A Honduran court on Monday handed down jail terms of up to five decades for seven men convicted of the 2016 murder of indigenous activist Berta Caceres, who led a battle against a major dam on the ancestral lands of her Lenca tribe.

Shot to death in 2016, Caceres had organized opposition to $50M hydroelectric dam

Men accused in the murder of Honduran indigenous and environmental rights activist Berta Caceres sit in the courtroom in Tegucigalpa, Honduras in a 2018 file photo.
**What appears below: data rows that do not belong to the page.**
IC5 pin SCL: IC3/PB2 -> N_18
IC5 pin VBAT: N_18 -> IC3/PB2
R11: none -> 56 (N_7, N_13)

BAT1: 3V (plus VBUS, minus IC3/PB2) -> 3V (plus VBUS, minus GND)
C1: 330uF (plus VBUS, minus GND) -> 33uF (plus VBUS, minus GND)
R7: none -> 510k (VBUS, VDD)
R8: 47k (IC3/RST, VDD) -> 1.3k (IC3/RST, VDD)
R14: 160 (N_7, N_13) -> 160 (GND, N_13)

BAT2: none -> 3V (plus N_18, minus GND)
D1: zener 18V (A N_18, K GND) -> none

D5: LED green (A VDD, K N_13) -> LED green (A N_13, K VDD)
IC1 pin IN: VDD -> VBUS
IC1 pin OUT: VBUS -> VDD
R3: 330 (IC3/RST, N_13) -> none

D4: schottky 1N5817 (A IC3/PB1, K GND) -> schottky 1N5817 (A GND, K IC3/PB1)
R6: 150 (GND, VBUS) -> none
A Honduran court has sentenced seven people convicted of participating in the 2016 murder of Caceres to prison terms of up to 50 years. (Fernando Antonio/The Associated Press)

A Honduran court on Monday handed down jail terms of up to five decades for seven men convicted of the 2016 murder of indigenous activist Berta Caceres, who led a battle against a major dam on the ancestral lands of her Lenca tribe.
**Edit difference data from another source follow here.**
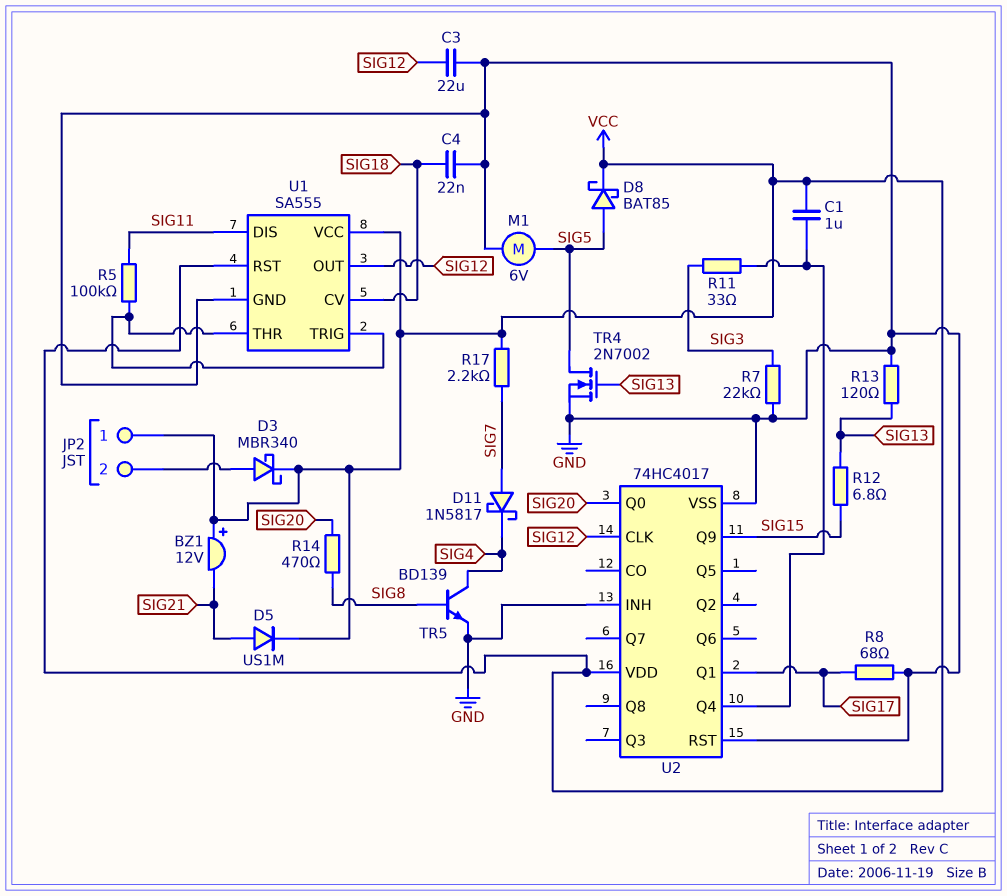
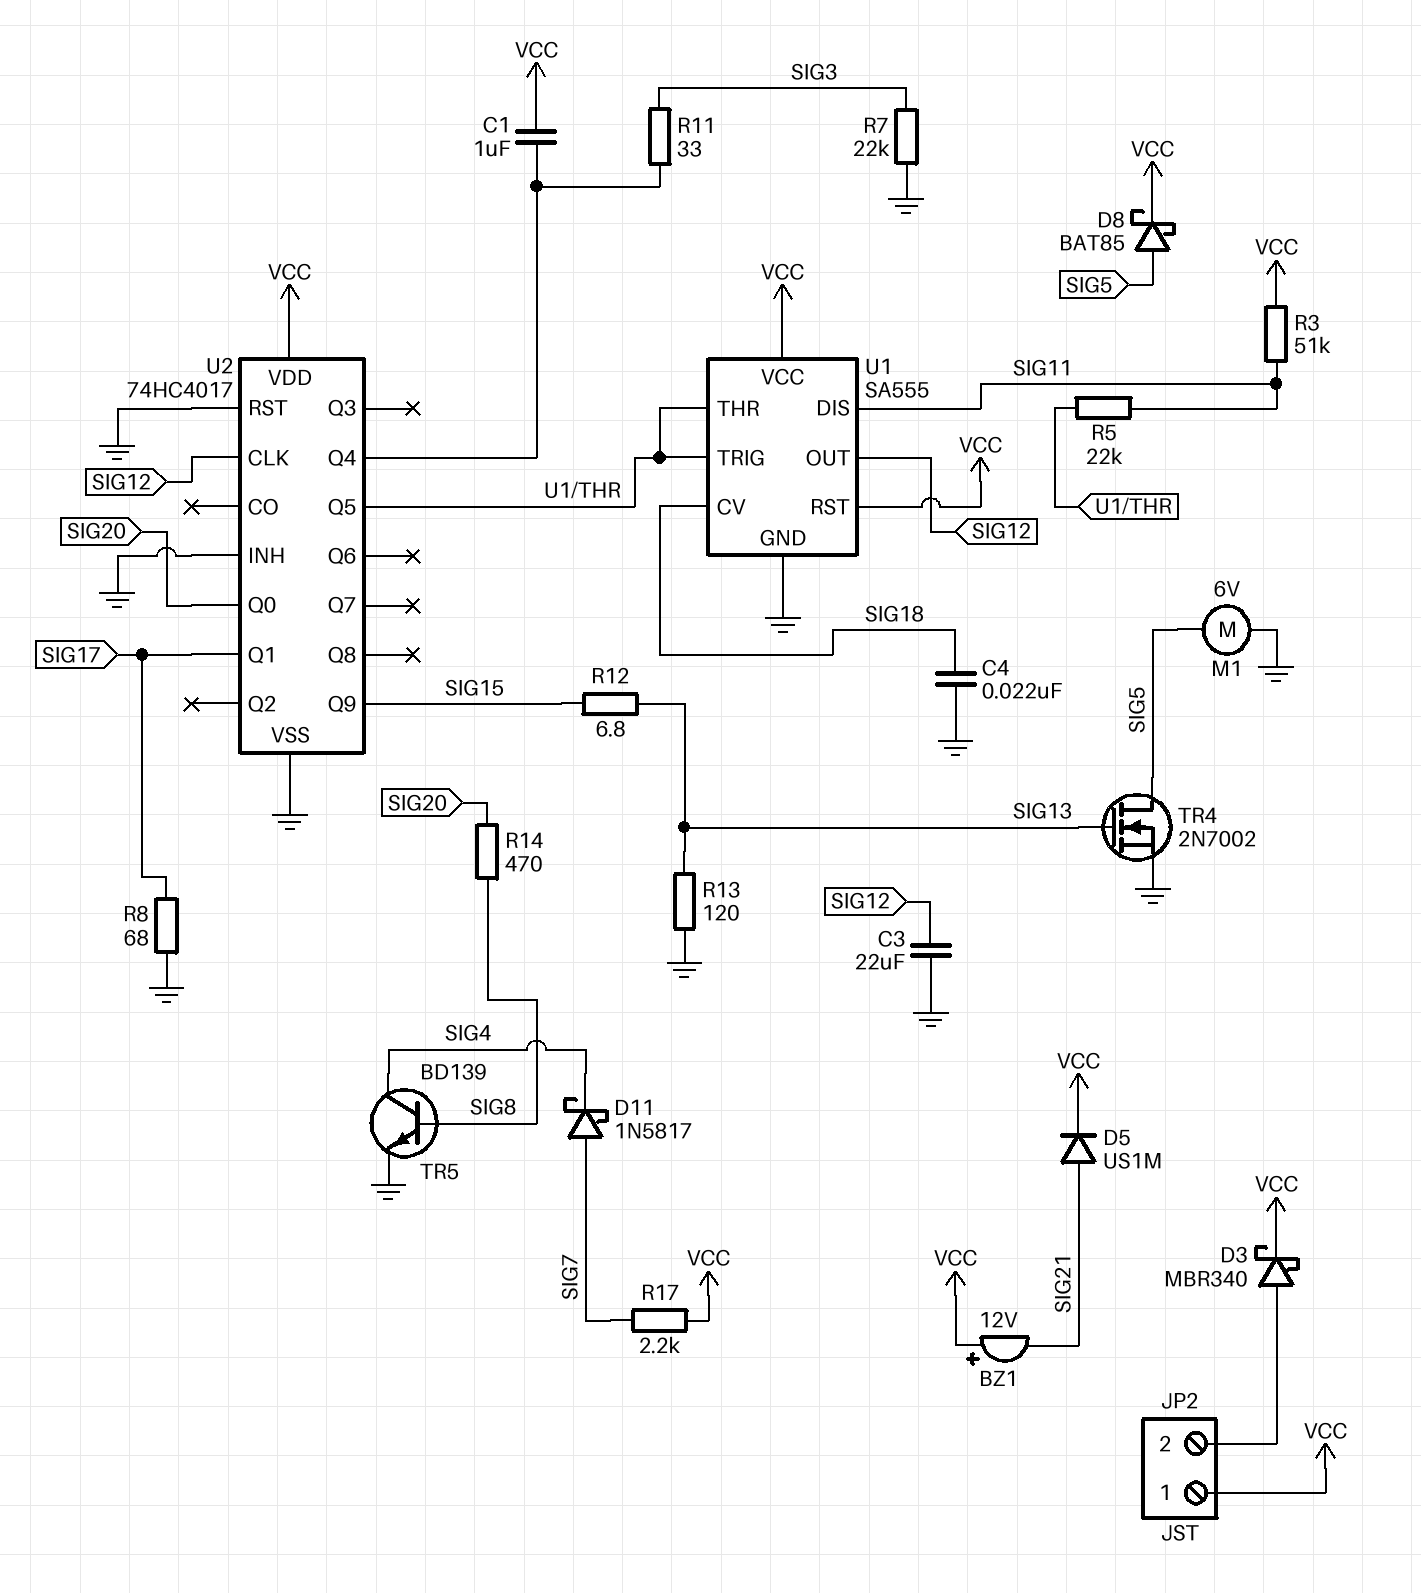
R3: none -> 51k (SIG11, VCC)
R5: 100k (SIG11, U1/THR) -> 22k (SIG11, U1/THR)
U2 pin Q5: none -> U1/THR

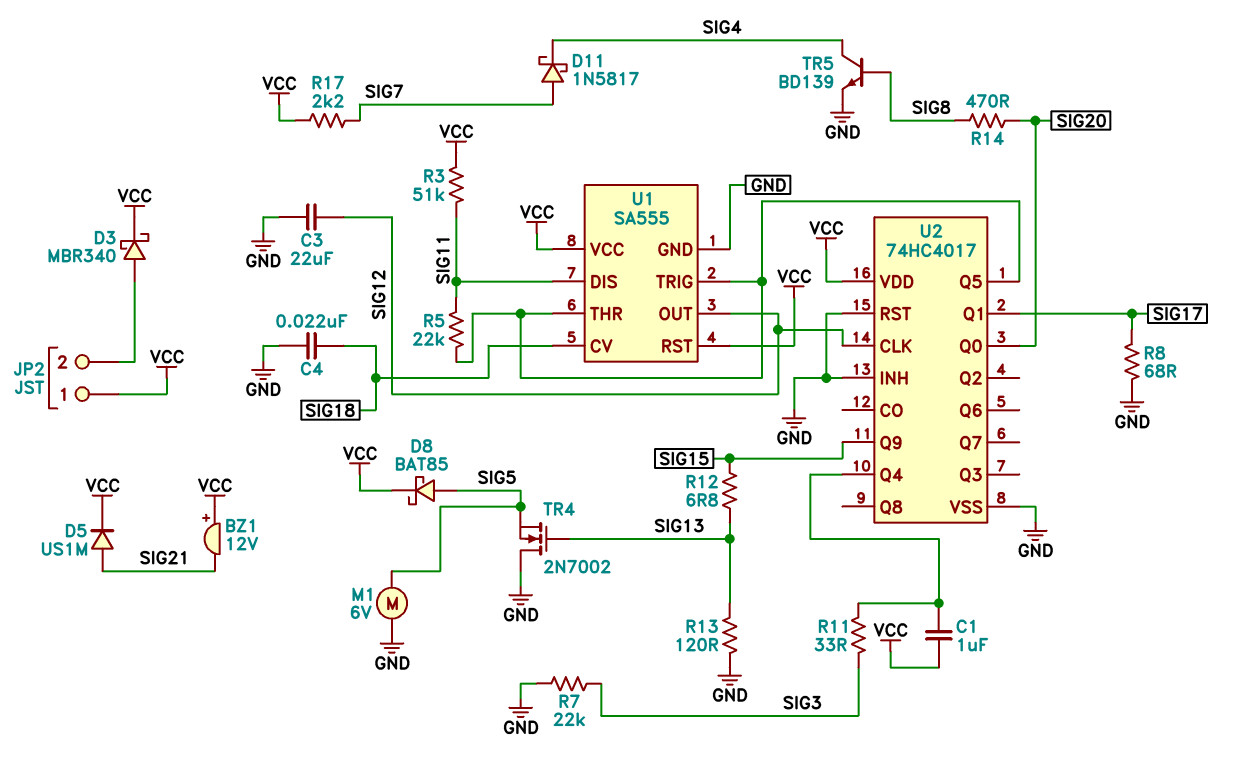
TR4: NMOS 2N7002 (G SIG13, D SIG5, S GND) -> NMOS 2N7002 (G SIG13, D GND, S SIG5)

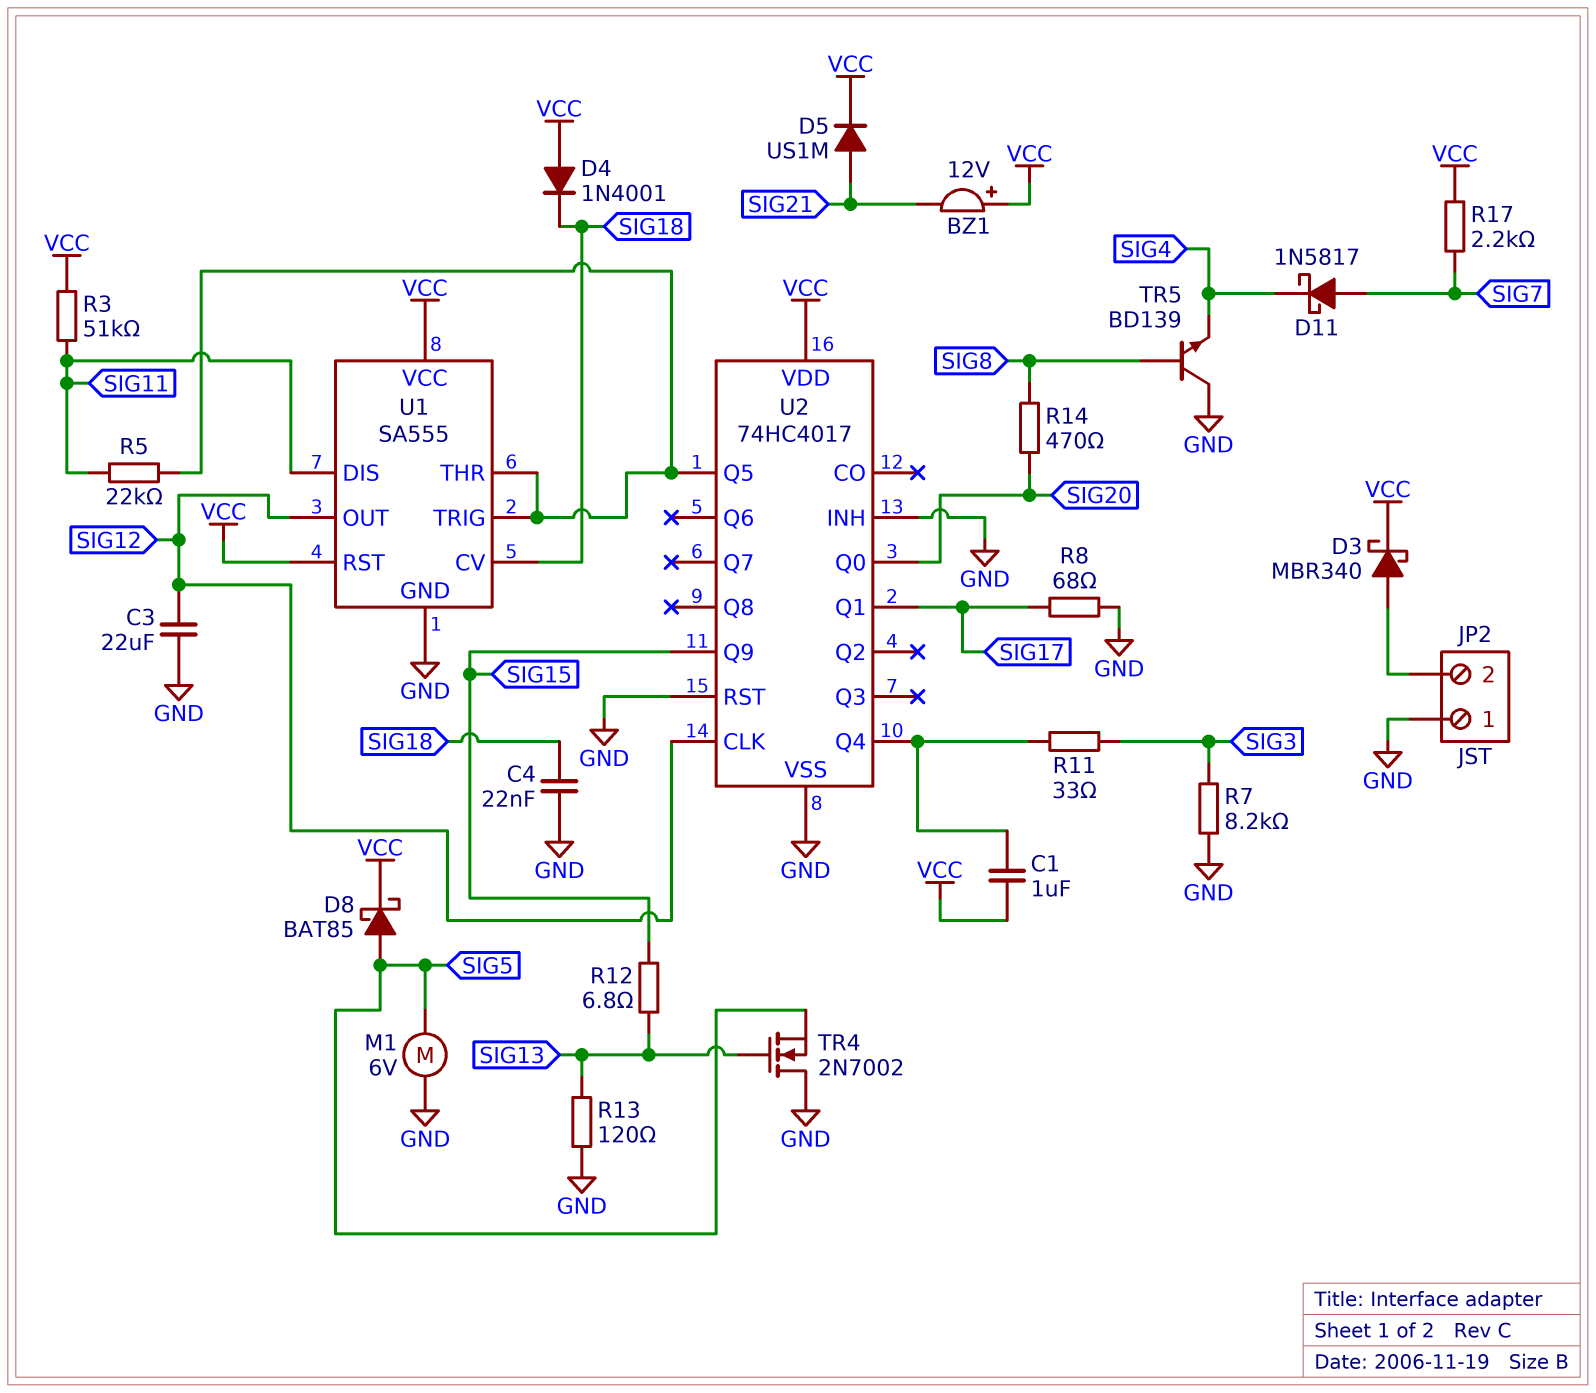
D4: none -> diode 1N4001 (A VCC, K SIG18)
JP2 pin 1: VCC -> GND
R7: 22k (GND, SIG3) -> 8.2k (GND, SIG3)
TR5: NPN BD139 (B SIG8, C SIG4, E GND) -> NPN BD139 (B SIG8, C GND, E SIG4)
"Five of those accused of the murder were sentenced to 50 years in jail and another two to a term of 30 years," said court spokeswoman Lucia Villars.

Honduran law gives the men 20 days to appeal the sentences.

Caceres, shot to death at her home in the town of La Espernanza, was a veteran land rights activist who started out in the early 1990s, setting her sights on illegal logging.

Since 2006, she had organized opposition to the $50 million US Agua Zarca hydroelectric dam, where building came to a halt after completing as much as a fifth of the project.

Members of the Council of Popular and Indigenous Organizations of Honduras (COPINH) hold posters with an image of slain indigenous leader and environmental activist Berta Caceres outside of a preliminary hearing on Oct. 10 for Roberto Castillo, executive president of Desarrollos Energeticos (DESA). Castillo's case is still proceeding before the courts. (Orlando Sierra/AFP via Getty Images)

Lenca activists criticized the dam on the Gualcarque River for what they said would probably cause major disruptions to their water and food supply, and faulted the project for a lack of required indigenous consultations.

Those already convicted include an employee of the Honduran project operator Desarrollos Energeticos, or DESA; an active duty military officer and a retired officer who was a DESA employee.

Daughter cites more culprits

While DESA ran the project, Chinese state-owned Sinohydro, one of the world's largest dam developers, was originally contracted to build it but eventually backed out in 2013.

The sentences announced on Monday, nearly a year after the seven men were convicted, were harshly criticized by Caceres's daughter Olivia Zuniga, who said they sidestepped the larger culprits.

"This is a day of pain because the intellectual authors of my mother's murder are still enjoying impunity," Zuniga told reporters. "We are not going to believe that there's true justice until these people are in jail."

Zuniga has in the past accused the Atala-Zablah family, a prominent Honduran business group and major DESA shareholders, of being behind the murder.

Both the family and representatives of the business group have denied the accusation.

In a separate case, Roberto David Castillo, a former DESA executive president who had led the dam's construction, was arrested in March of last year and accused by prosecutors of being behind the murder.

It is unclear when his trial will conclude.

DESA has rejected accusations that it was responsible for Caceres's murder.